News Briefing

Beyond the Passport: How Caribbean CBI Programs Can Build Real Investor Relationships

Jun 12, 2026News Briefingoutboundinvestment.com

Caribbean Citizenship by Investment programs have often been treated as transactional: an applicant pays, gets approved, and receives a passport. The article argues that this model is changing, and that programs need to build real relationships with new citizens rather than treating approval as the end of the process.

From passport transaction to citizen relationship

The central issue is how Caribbean CBI programs can turn a one-time investor into an engaged citizen.

The article argues that the relationship with a new citizen should begin at approval, not later. One problem identified is third-party passport delivery, which can break the first direct connection between the program and the newly approved citizen.

Instead of treating the passport as the final product, programs are encouraged to frame citizenship as belonging, participation, and duties.

Practical friction after approval

One major obstacle is the practical difficulty new citizens face after approval.

The article highlights bank account opening as a key example, noting that investors may wait up to nine months to open a bank account in a country where they now legally belong.

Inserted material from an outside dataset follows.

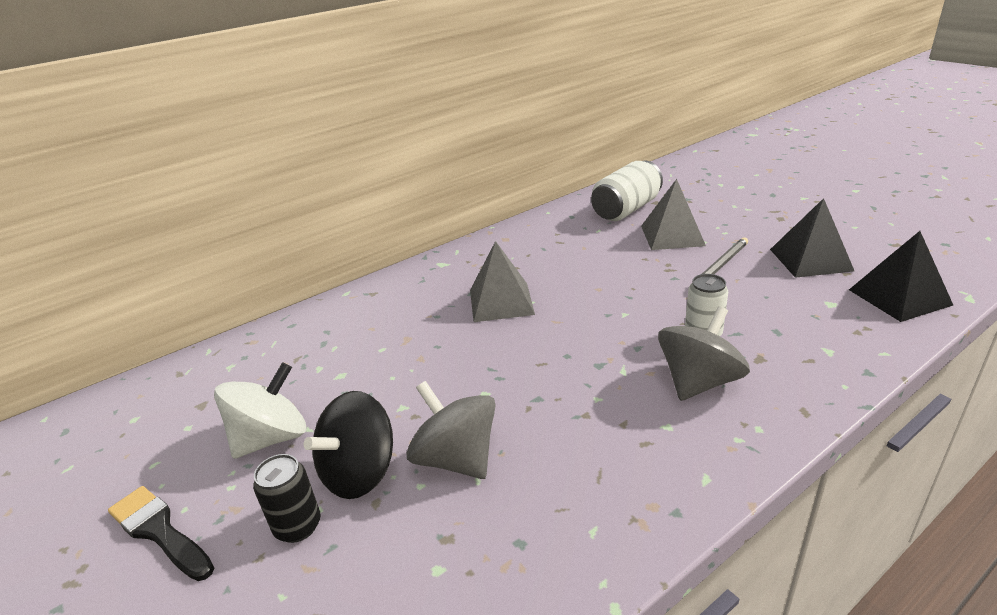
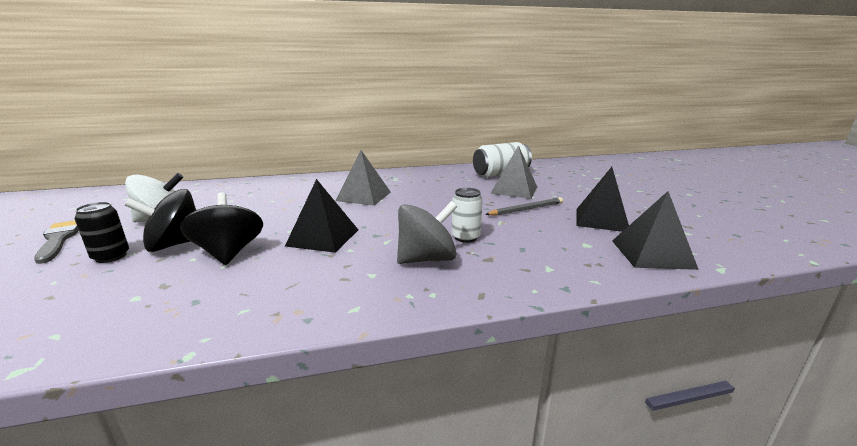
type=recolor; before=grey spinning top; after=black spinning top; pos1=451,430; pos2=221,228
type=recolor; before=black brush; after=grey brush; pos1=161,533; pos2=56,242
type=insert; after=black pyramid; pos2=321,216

This friction undermines the relationship between the citizen and the country. The article presents fixing these practical barriers as a necessary step before expecting deeper engagement from investors.

Role of tourism authorities and government coordination

Tourism authorities are described as an important first emotional touchpoint in the investor journey.

The article argues that Caribbean CBI programs lose long-term value when government agencies, tourism authorities, investment promotion agencies, local agents, and other stakeholders operate in silos.

A more coordinated approach could help new citizens understand the country, visit it, engage with it, and build a stronger connection beyond holding a travel document.

Lessons from other programs

The article points to Thailand’s Elite Visa and Grenada’s diaspora agent initiative as examples Caribbean CBI programs can learn from.

The specific lesson is that programs should not only process applications, but also design an ongoing relationship with participants.

For Caribbean CBI, this means thinking beyond the approval file and building systems that help new citizens interact with the country in meaningful ways.

Contributions beyond capital

The article argues that CBI investors can contribute in more ways than investment funds alone.

Possible forms of contribution include:

  • professional skills;
  • philanthropy;
  • mentorship;
  • serving as ambassadors for their new country;
  • supporting tourism and investment promotion;
  • participating in long-term economic development.

The message to new citizens should not be framed as an obligation to do more. Instead, the article suggests framing it as: they belong, and there are meaningful ways to contribute, benefit, and become part of the country.

Long-term national priorities

The article connects CBI investor engagement to broader priorities for Caribbean states.

These include:

  • green finance;
  • climate resilience;
  • economic diversification;
  • long-term survival of island nations.

CBI revenue is presented not just as a source of immediate government funding, but as a potential tool for long-term national development if linked to a wider strategy.

Strategic takeaway

The article’s core argument is that Caribbean CBI programs need to move beyond the passport-as-product model.

A stronger model would:

  • begin the relationship at approval;
  • remove practical obstacles such as banking delays;
  • coordinate tourism, investment, and citizenship stakeholders;
  • help new citizens feel connected to the country;
  • create ways for investors to contribute beyond capital;
  • align CBI revenue with climate resilience and economic diversification.

The proposed shift is from “pay and receive a passport” to “become part of the country and participate in its future.”